The metaphors of shelter give way to an expansive outward movement. Velan moves out into the body of the world and seeks to know that world and its elements – earth, fire, water, air. Through several series she evolves an iconography of natural phenomena that captures nature at its most extreme. In her acclaimed Nightland series, Velan renders nature as sublime, immense, destructive, in endless cycles of transmutation and rebirth. A visit to Iceland propelled the series; there she discovered an outer correspondence to her inner vision in the eroded volcanic surfaces and barren landforms. This apocalyptic series is fraught with a sense of peril. The empty land is inhabited by collapsing towers and electrical grids that suggest the most fragile of intercourse between humanity and cosmos.

Velan honed her technique in the Nightland series, creating an enigmatic, palpable and viscous surface that became a hallmark of her work. She pushed and pulled back and forth between translucency and materiality, darkness and light. In Legendless Maps, Velan switched gears, abandoning the viscosity of oil for pen, ink and watercolour. The drawings resemble the linear patterns and clusters of maps. Webs of interconnecting tributaries cross the expanse of white paper, opening to endless interpretation: the cells and veins circulating within the body, rivers and roads, towns and cities. We contemplate the lay of the land as if from above, gazing upon the delicate jewel-like latticework of lines and colour. Velan’s maps offer a geography of personal gestures, the glistening pointillism of an imagined place.

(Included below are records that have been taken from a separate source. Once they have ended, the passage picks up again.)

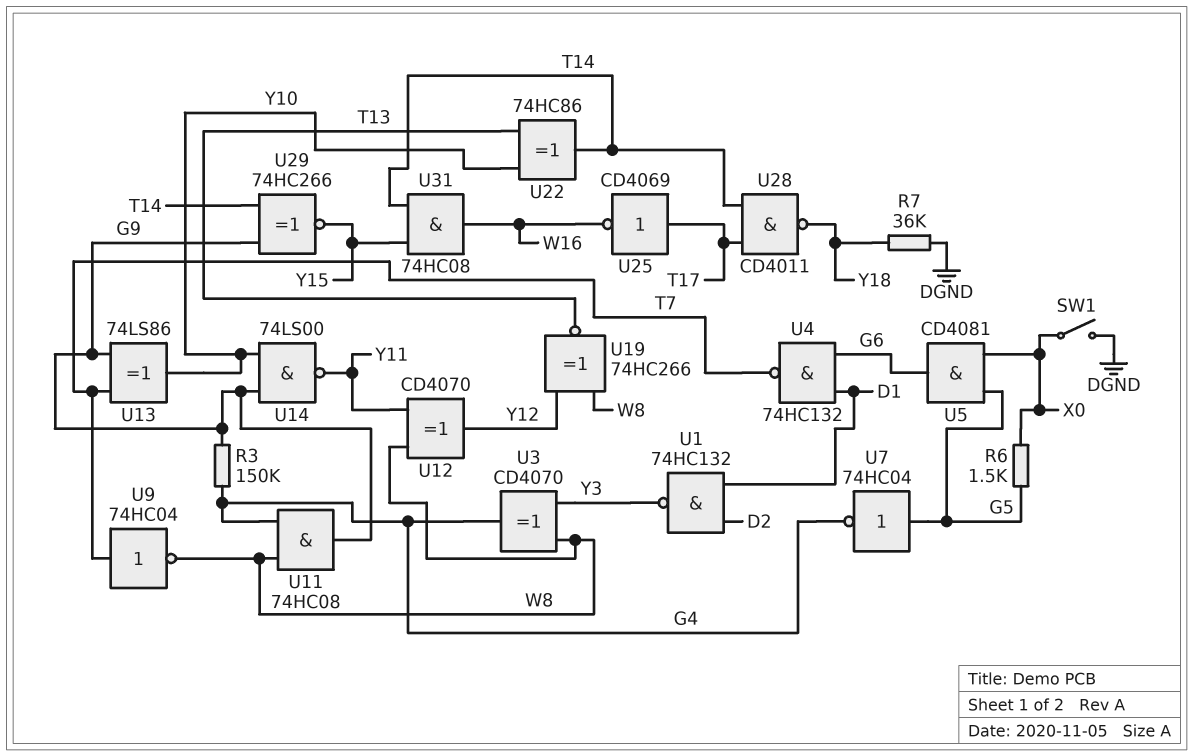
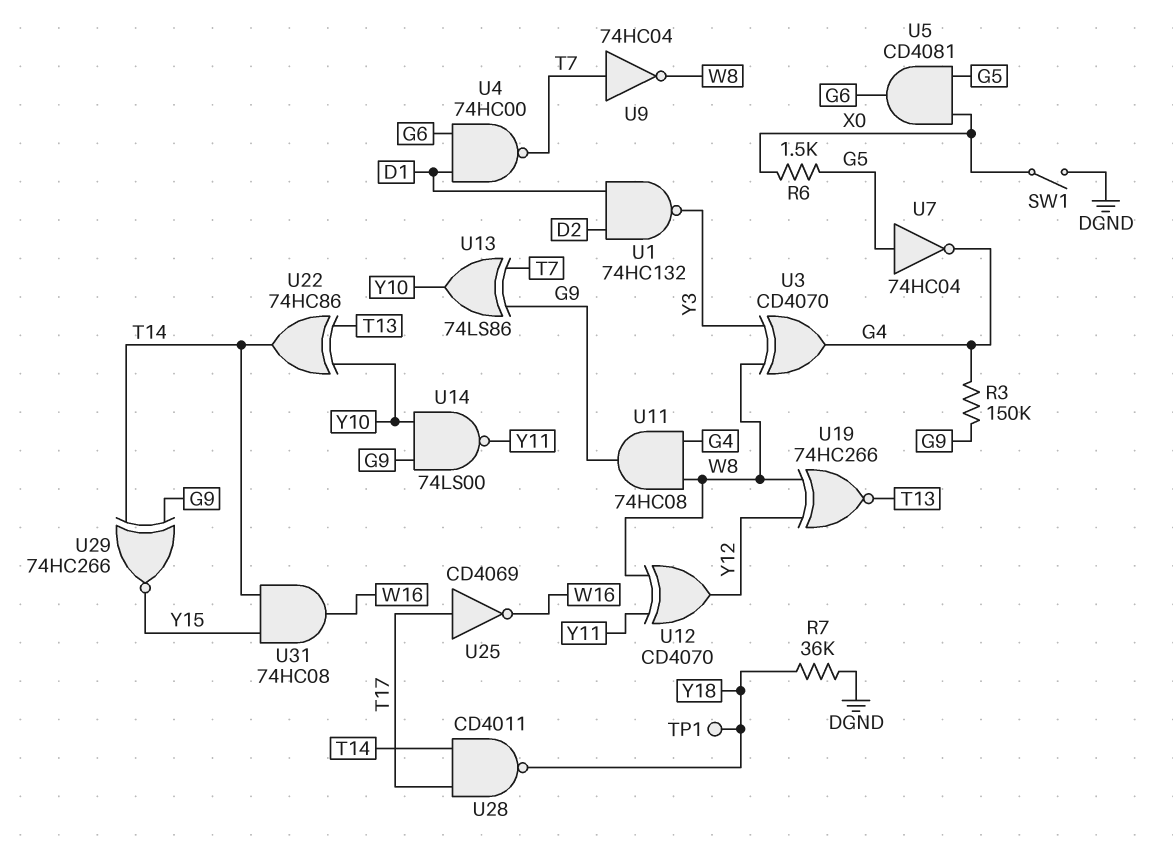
TP1: none -> test point (Y18)
U4: NAND 74HC132 (in D1, in G6, out T7) -> NAND 74HC00 (in D1, in G6, out T7)

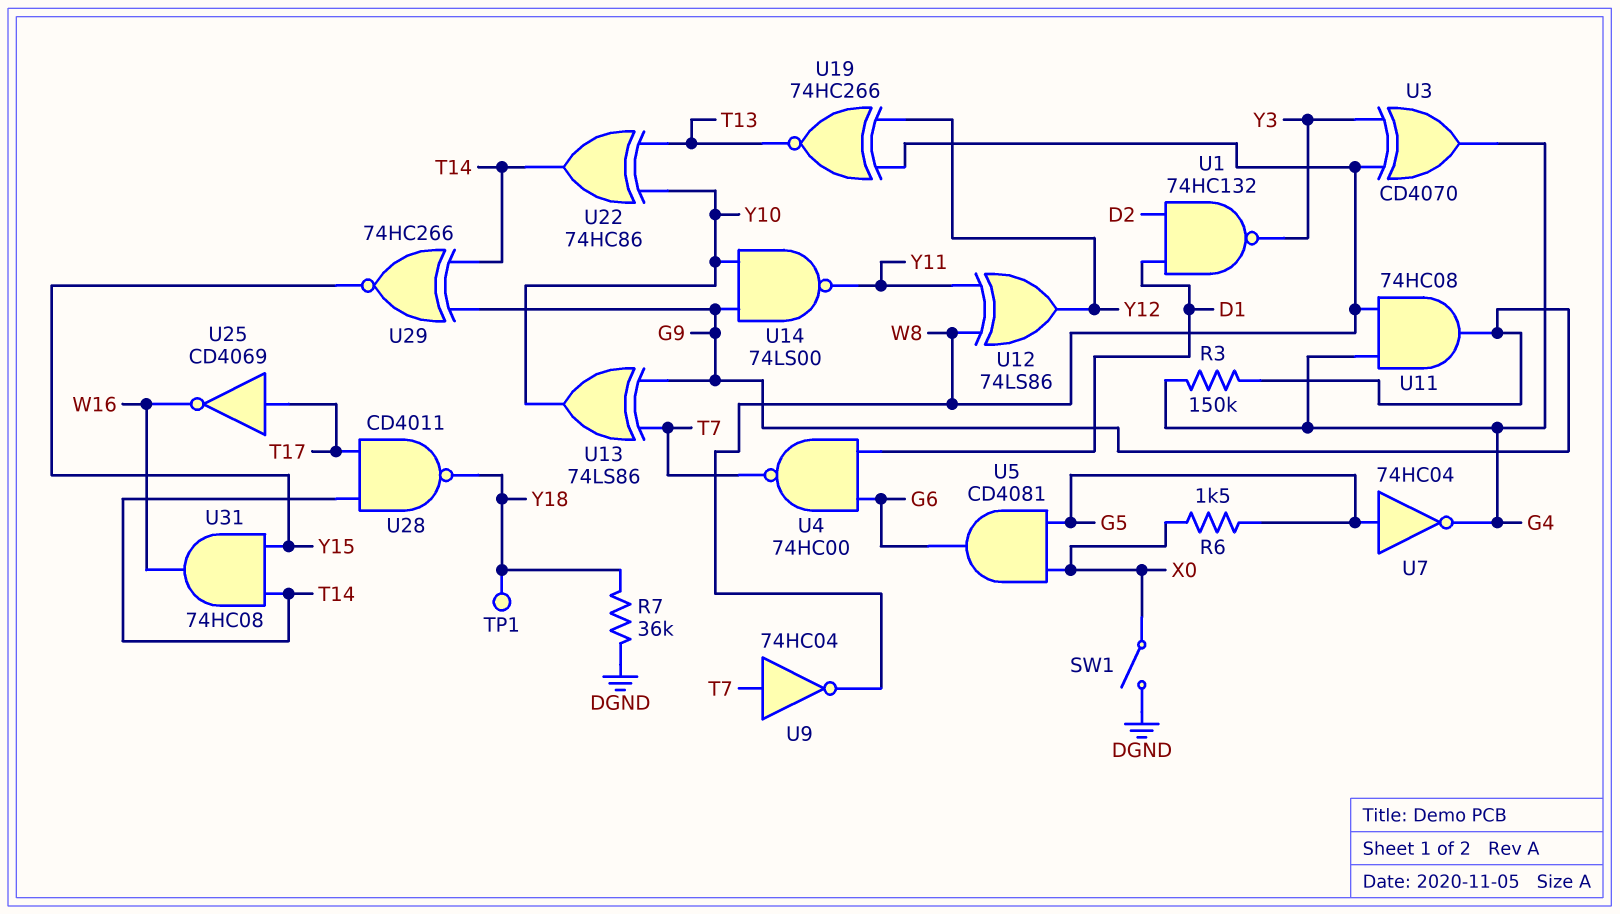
U12: XOR CD4070 (in W8, in Y11, out Y12) -> XOR 74LS86 (in W8, in Y11, out Y12)

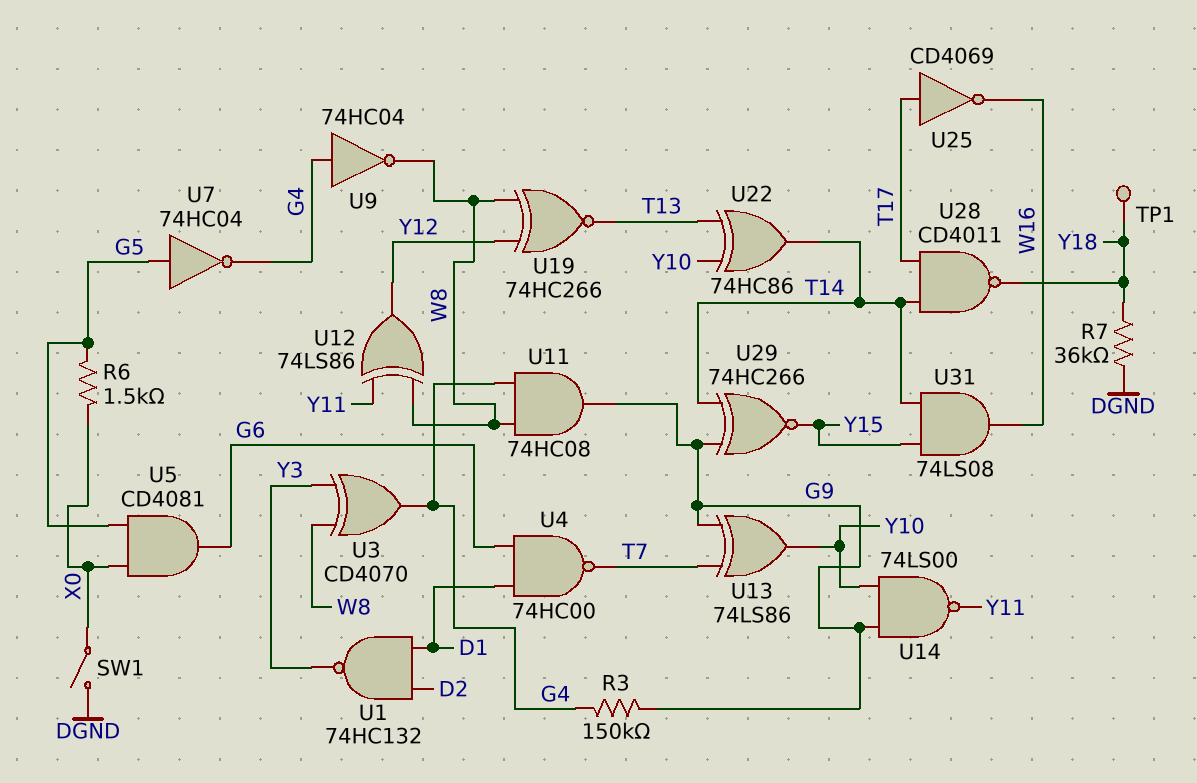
U9: NOT 74HC04 (in T7, out W8) -> NOT 74HC04 (in G4, out W8)
U31: AND 74HC08 (in T14, in Y15, out W16) -> AND 74LS08 (in T14, in Y15, out W16)

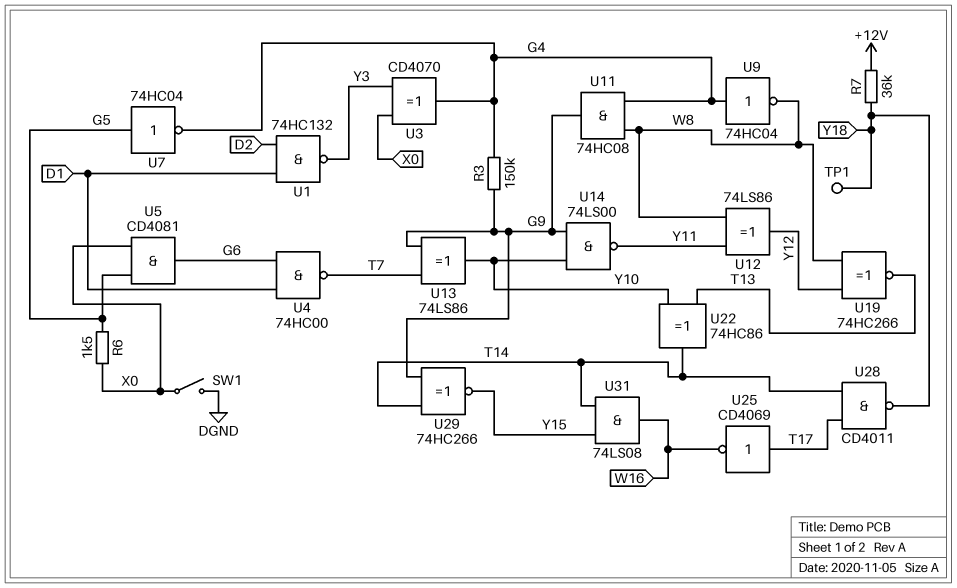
R7: 36k (DGND, Y18) -> 36k (+12V, Y18)
U3: XOR CD4070 (in W8, in Y3, out G4) -> XOR CD4070 (in X0, in Y3, out G4)

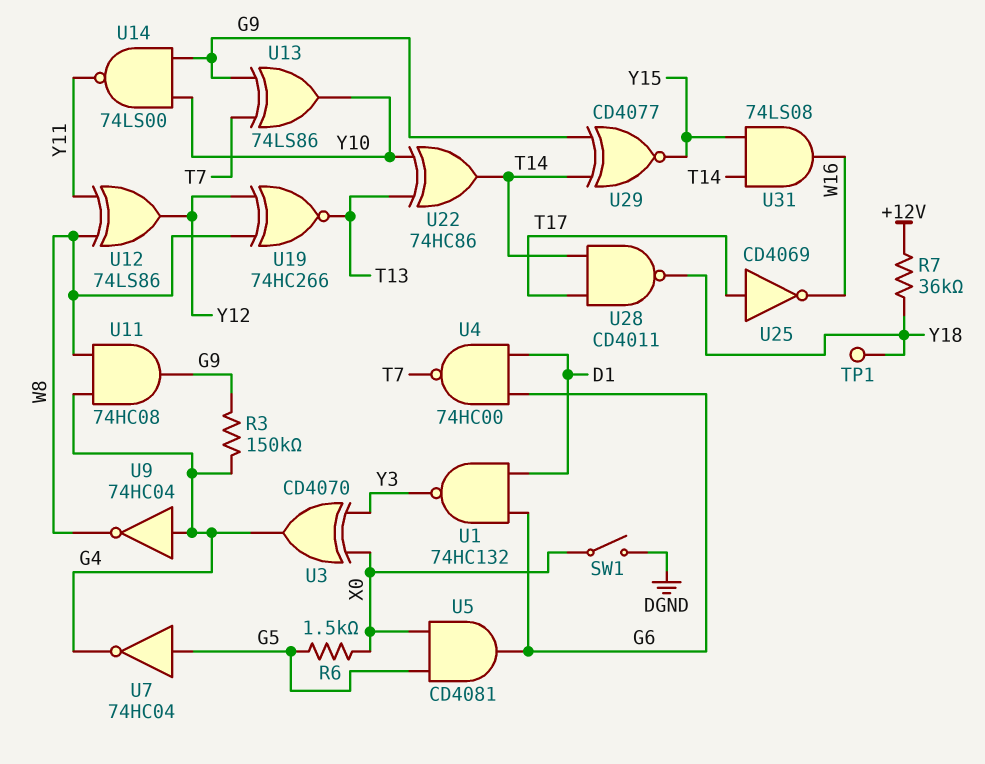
U1: NAND 74HC132 (in D1, in D2, out Y3) -> NAND 74HC132 (in D1, in G6, out Y3)
U29: XNOR 74HC266 (in G9, in T14, out Y15) -> XNOR CD4077 (in G9, in T14, out Y15)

In Nebula, Velan continues to explore these micro/macrocosmic forms and clusters in various stages of emergence, retreat, ascendency and fall. Part way through the series she rediscovered the Borges quote above and understood that this was precisely what she was attempting to realize on paper – a “sinuous spreading labyrinth’ that in some way involved the stars.

Velan’s return to the use of oil sticks in the Nebula works reclaims a sense of corporeal engagement; we are immersed in an embodied space, a depth of field and palpable surface. The overlapping clusters of ochre, red, violet, and raw umber reach from edge to edge in an amorphous field, reinforcing the sense of being embraced viscerally and bodily by the work. The dark mythopoetic undertow of Nightland is here softened by bursts of colour and areas of translucency. Moreover, in works such as Nebula (Reflection), radiating circular lines move across or between the clustered shapes suggesting a music of the spheres or the echo of a distant constellation. Something is reaching towards us. If not within us. In as much as both the title and scale of these works reinforce a sense of the macrocosmic, they also suggest the intricate patternings and beauty of life viewed microscopically, from moss sponge and spreading viral networks to our own biochemical structures.

While Velan uses photographs as resource and reference, she draws from the level of felt intuition. She notes that the images become clear only as they are rendered, recognized as a place she might belong, only through the process of their making. For the artist, the alchemy of her endeavours provides no closure. Process is fleeting. She must continue to begin again. The articulated spaces of Nebula are indeed labyrinthine. Nonetheless, far from estranged or remote, these drawn and redrawn geographies offer a kind of solace. In the contemplation of Velan’s poetic mark-making, we are somehow emboldened towards a fragile recognition of how we might belong to a universe beyond the boundaries of our isolated selves.